A grande tentação é contemporizar. Tentar harmonizar o seguimento de Jesus e os projetos pessoais, gostos, desejos, reivindicações de direitos, desobediência velada, pobreza aparente, castidade mitigada. Sim, esta é a grande tentação. Ela começa a aparecer sorrateiramente, disfarçada de boas intenções e se instala em uma vivência morna e mitigada que ameaça a vocação de todos. Tudo o que é morno, tudo o que é mitigado, tudo o que é contemporizado vai de encontro à nossa vocação. Isso o Moysés já havia deixado bem claro ao escrever Obra Nova com sua admoestação aos covardes e sua exortação à radicalidade e à renúncia até o sacrifício dos belos galhos verdes.
Nos inícios, era bem mais fácil enxergar os perigos, contar os dez mil inimigos que ultrapassavam nossas tropas, contabilizar a quantidade de tijolos, medir a resistência dos alicerces. Com o crescimento da comunidade, tudo isso se dilui e nos coloca na contingência da re-escolha da radicalidade absoluta. Como finalizou o Moysés, há vinte anos:
Assim, pois, qualquer um de vós que não renuncia a tudo o que possui não pode ser meu discípulo.
Você não conseguiria ouvi-lo dizer:
“Assim, pois, isto é, desta forma e somente desta forma, não de outra forma, mas desta forma, qualquer um de vós – qualquer um, você ou eu, qualquer um de nós – que não renuncia a tudo, tudo, não a metade, não a uma parte, mas tudo, tudo o que tem, tudo o que é... tudo! Não pode ser discípulo de Jesus. Não tem como segui-lo. Não tem como ser como Ele, que deixou tudo para seguir a vontade do Pai. Não tem como viver a magnífica vocação que Nosso Senhor nos deu! Esta vocação exige, exige a radicalidade evangélica, exige o sacrifício de nós mesmos, de tudo o que somos e temos, exige o seguimento radical de Jesus Cristo Nosso Senhor.

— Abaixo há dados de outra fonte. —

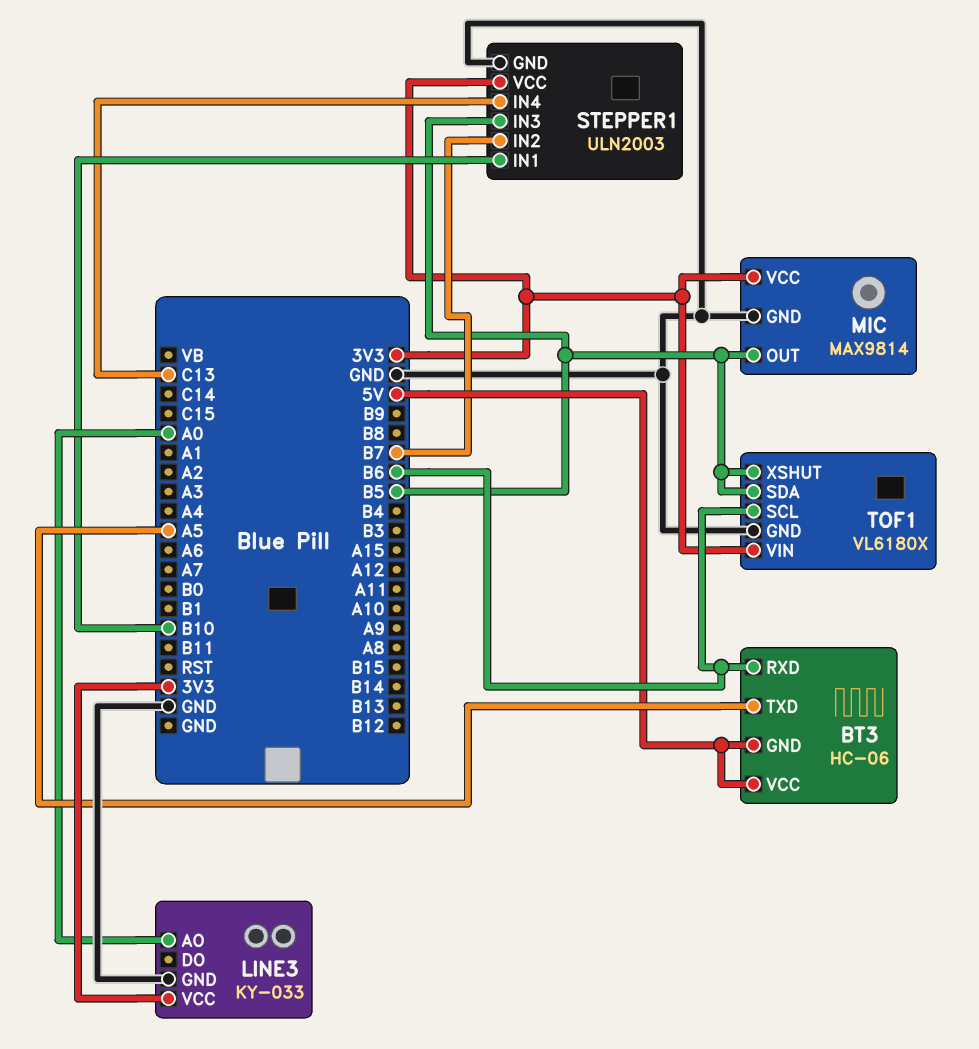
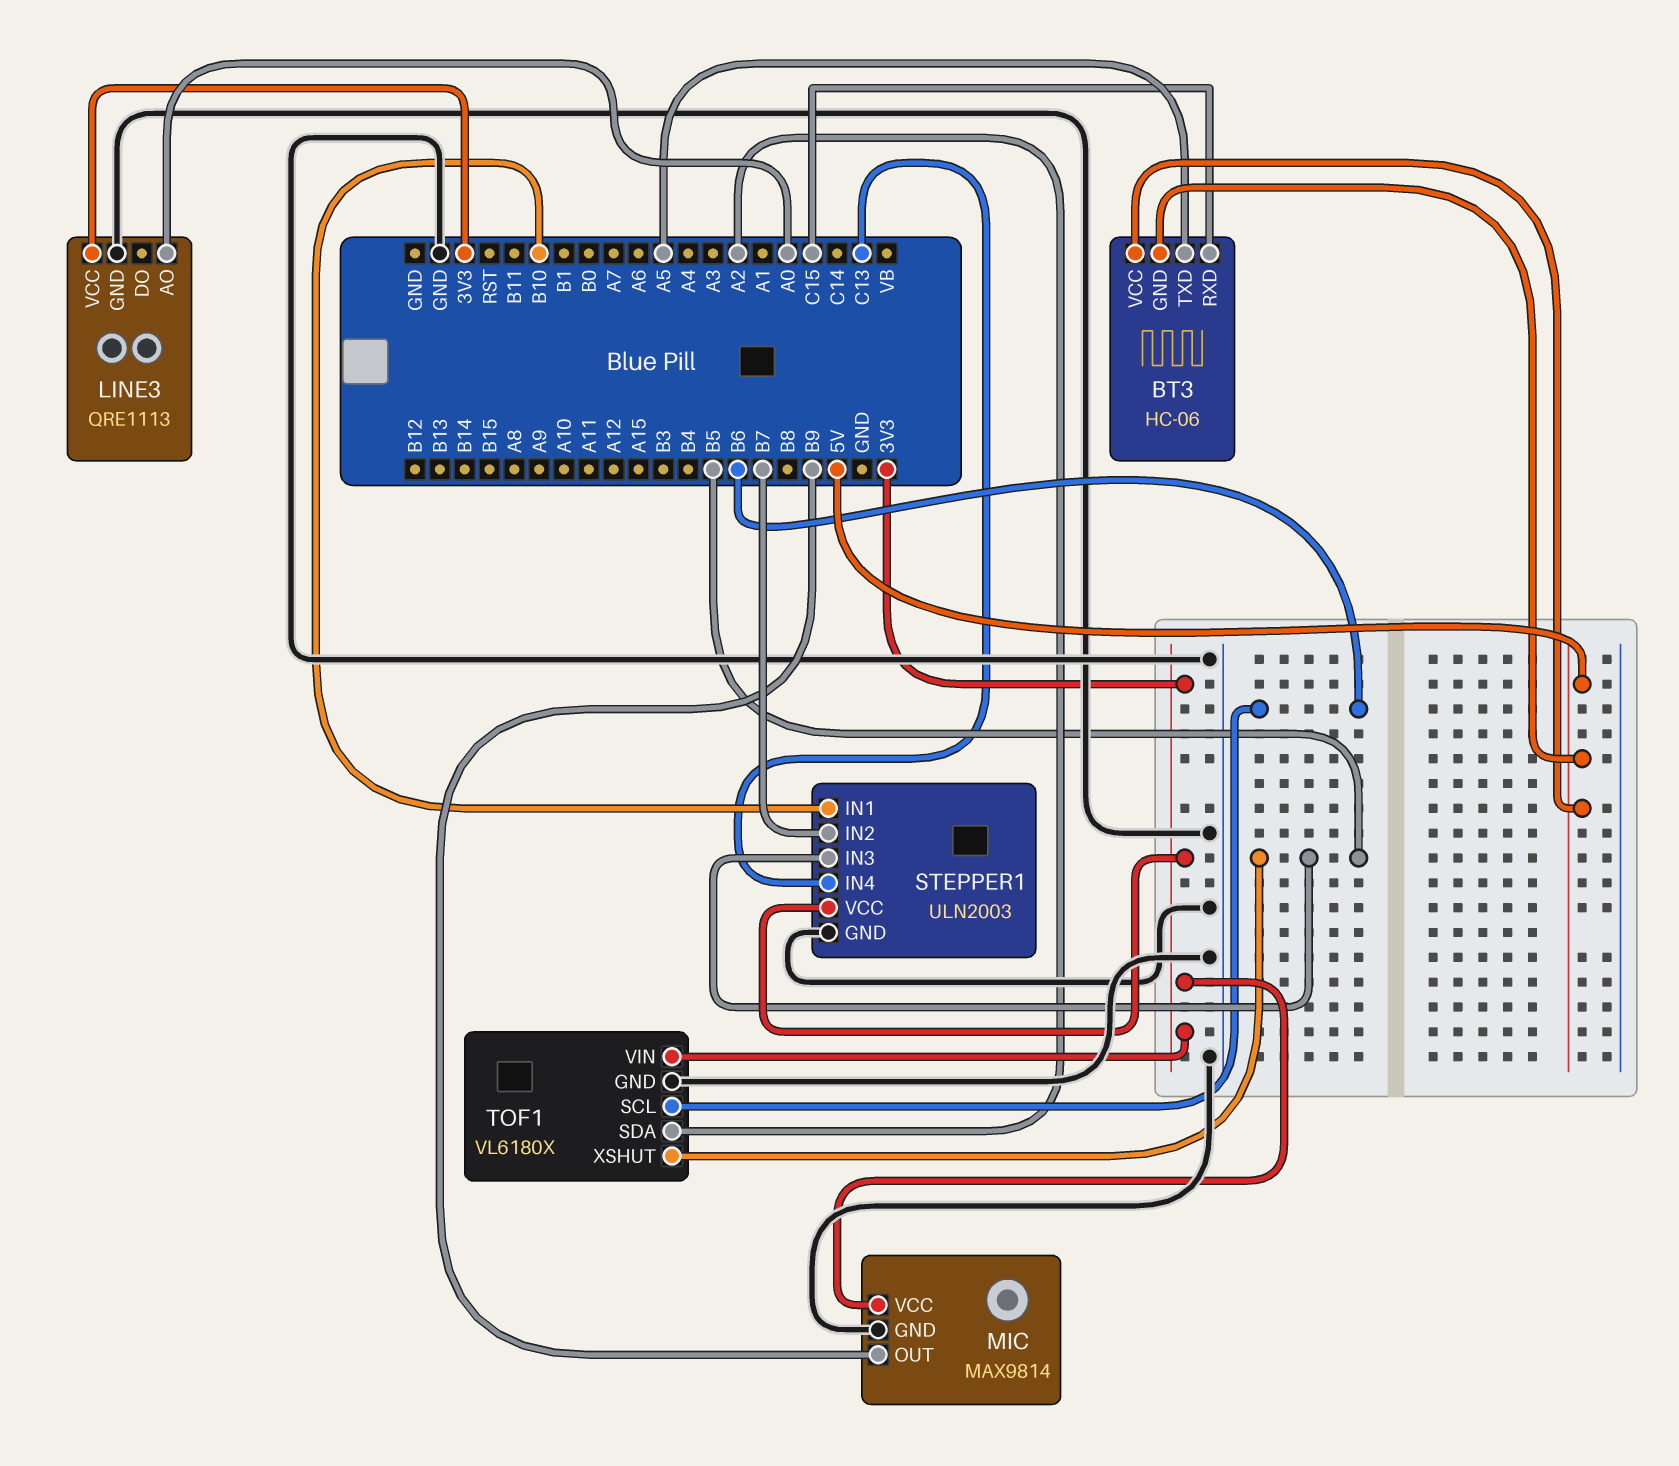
BT3 pin RXD: B6 -> C15
LINE3: KY-033 -> QRE1113
MIC pin OUT: B5 -> B9
TOF1 pin SDA: B5 -> A2

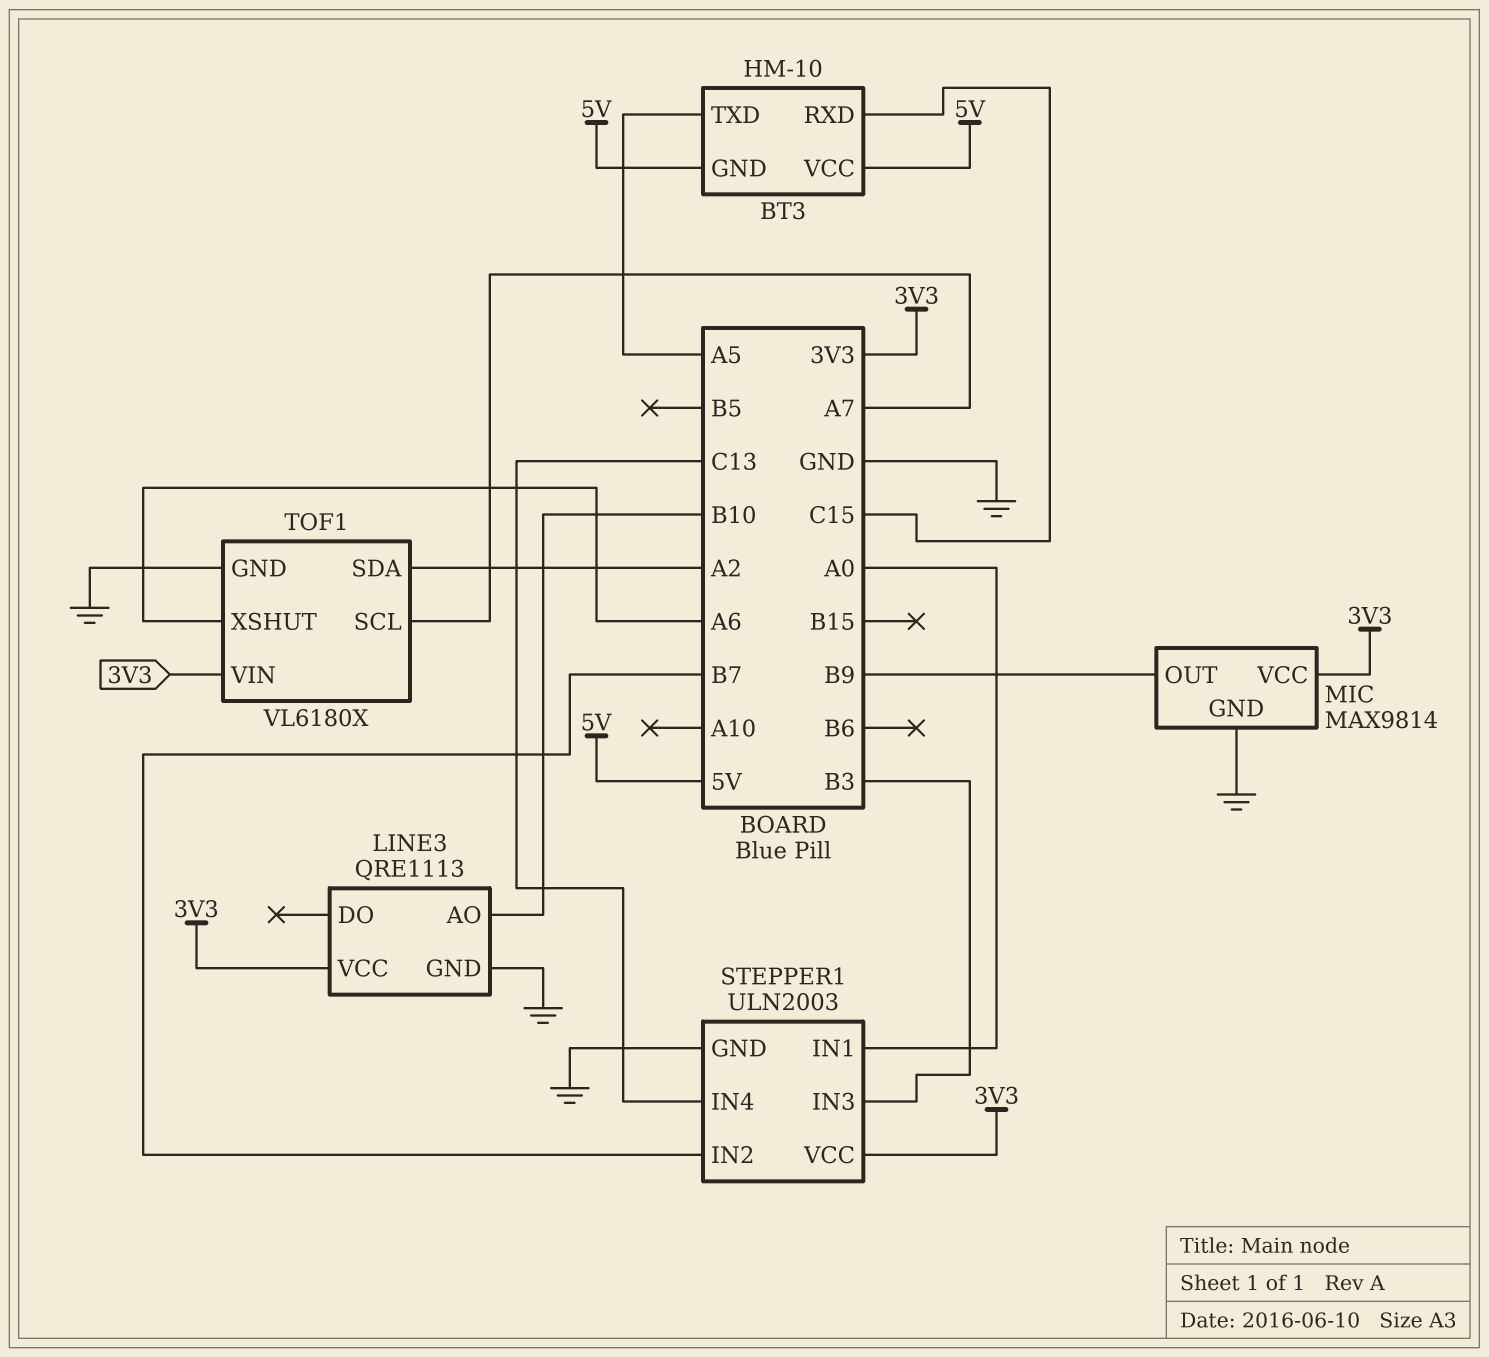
BT3: HC-06 -> HM-10
LINE3 pin AO: A0 -> B10
STEPPER1 pin IN1: B10 -> A0
STEPPER1 pin IN3: B5 -> B3
TOF1 pin SCL: B6 -> A7
TOF1 pin XSHUT: B5 -> A6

Por isso, pense bem antes para não desistir depois. Conte seus tijolos, verifique sua argamassa, conte suas tropas e jamais, jamais contemporize com o mundo, com a carne, com o mal, com você mesmo! Jamais! Do contrário, o sal perderá o seu sabor, pois:
O sal é uma coisa boa, mas se ele perder o seu sabor, com que o recuperará? Não servirá nem para a terra nem para adubo, mas lançar-se-á fora.
Não percamos nosso sabor. Ele não é nosso. É de Deus. É Deus quem no-lo dá. Não percamos a radicalidade evangélica. Do contrário, nossa vocação não servirá para a nada, nem para nós mesmos, nem para a humanidade e acabaremos, nós mesmos, por lançá-la fora, por desperdiçá-la tristemente.
Quem tem ouvidos para ouvir, ouça!
Amém. Louvado seja Nosso Senhor Jesus Cristo!”
As palavras podem ser as que nosso fundador usaria atualmente. A memória pode me trair. No entanto, atesto que, há vinte anos, sob os arcos da Maria Tomásia, para a comunidade de Aliança e, anteriormente, na pequena sala da República do Líbano, para a comunidade de Vida, foi isso o que pregou o Moysés sobre Lc 14, 24-35, explicando que era preciso a decisão de tudo deixar antes de aventurar-se, repetindo o que havia escrito em Obra Nova. Sim , foi isso o que ele nos ensinou, afirmando que na vocação Shalom, ou vivíamos a radicalidade evangélica do seguimento de Jesus Cristo, ou não viveríamos a magnífica vocação a que Deus nos chama.